アクティブ・レンジャー日記 [東北地区]

伊豆沼・内沼に外来魚放流禁止の看板を設置

2022年08月29日
仙台
こんにちは、仙台自然保護官事務所の鎌田です。
7月の大雨直後には、伊豆沼・内沼の水位が2mも上昇しましたが、平常時の水位に戻ったので8月10日に外来魚放流禁止の看板を設置し、8月18日には、報道の方向けに説明を行いました。
詳しくは東北地方環境事務所野生生物課のお知らせをご覧ください。
https://tohoku.env.go.jp/to_2022/page_00008.html
密放流禁止の看板
看板の右側に菅野自然保護官、伊豆沼・内沼環境保全財団の藤本研究員、鎌田AR
宮城県伊豆沼・内沼環境保全財団の藤本研究員からゼニタナゴや外来魚防除等の取り組みの成果の説明をしていただきました。
ゼニタナゴ
復活したゼニタナゴ
これまでの取組
これまでの取り組み
思えば、実に18年かけて、オオクチバスやブルーギルの駆除、防除を進めてきました。その中で、外来魚が減少していく様子を懐かしい写真で紹介したいと思います。

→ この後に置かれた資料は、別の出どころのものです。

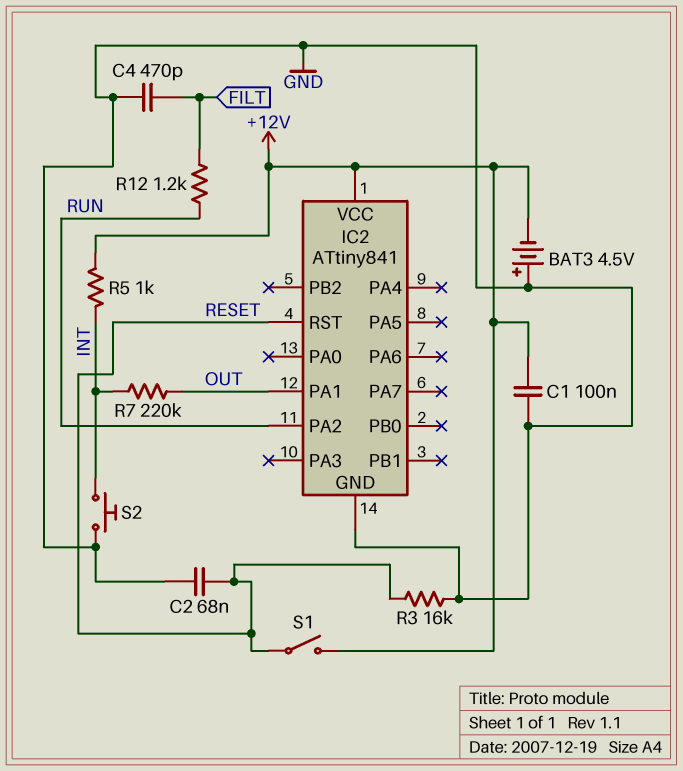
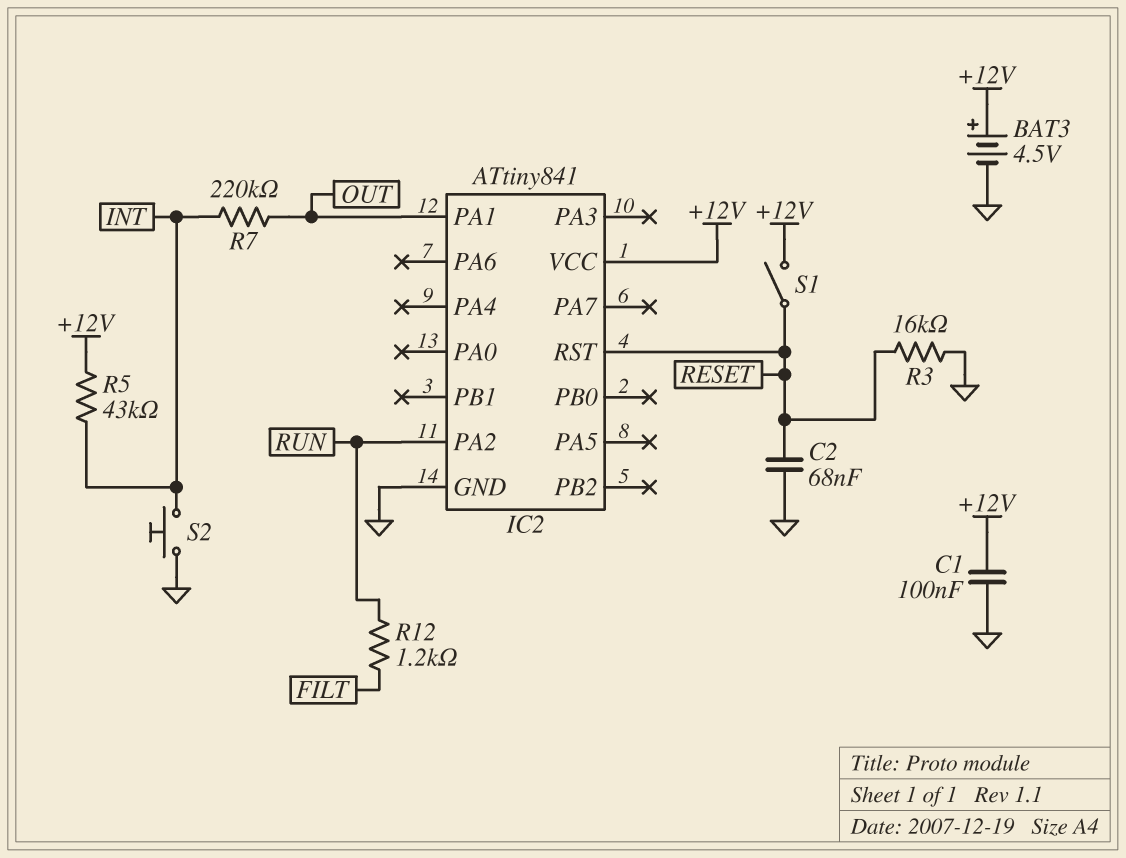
BAT3: 4.5V (plus GND, minus +12V) -> 4.5V (plus +12V, minus GND)
C4: 470pF (FILT, GND) -> none
R5: 1k (+12V, INT) -> 43k (+12V, INT)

平成21年に宮城県伊豆沼・内沼環境保全財団で電気ショッカーボートを導入し、デモンストレーションを行った当時の写真です。大きなブラックバスが電気ショックで水面に失神状態で浮いてきて、成魚を捕らえる効果が確認されました。
電気ショッカー
電気ショッカーボート
ブラックバス
捕れたブラックバス
平成25年度の定置網で確認されたブラックバスの幼魚です。写真を見る限り、ほとんど在来魚が見当たりません。まだまだ、頑張らなければなりませんでした。
ブラックバス幼魚
ブラックバスの幼魚
平成30年度の定置網では、在来魚が多く確認されるようになり、ブラックバスの幼魚は少なくなりました。これまでの努力が実り始めてきました。
在来魚
在来魚が増えました
平成31年度のバスバスターズでの様子です。高校生たちが先生と一緒に参加し、人工産卵床に産み付けられた卵や仔魚を確認しています。ボランティア活動も成長してきています。
高校生が参加
高校生参加
令和2年には外来魚のブラックバスの影響で20年間確認されていなかった絶滅危惧種のゼニタナゴの稚魚の群れや産卵行動が宮城県伊豆沼・内沼環境保全財団によって確認されました。
 
これまで環境省だけでなく地元NPOや、宮城県や、伊豆沼・内沼環境保全財団、ボランティアの方々など多くの皆さんが取り組んできたことにより、現在、オオクチバスやブルーギルを低密度状態におさえることができるまでになりました。
 
だからこそ、これまでの取り組みが無にならないために今回、外来魚放流禁止の看板を4ヶ所に設置し、監視カメラも設置したところです。この看板は、取り組んできた延べ数千人の努力の目で見張ります。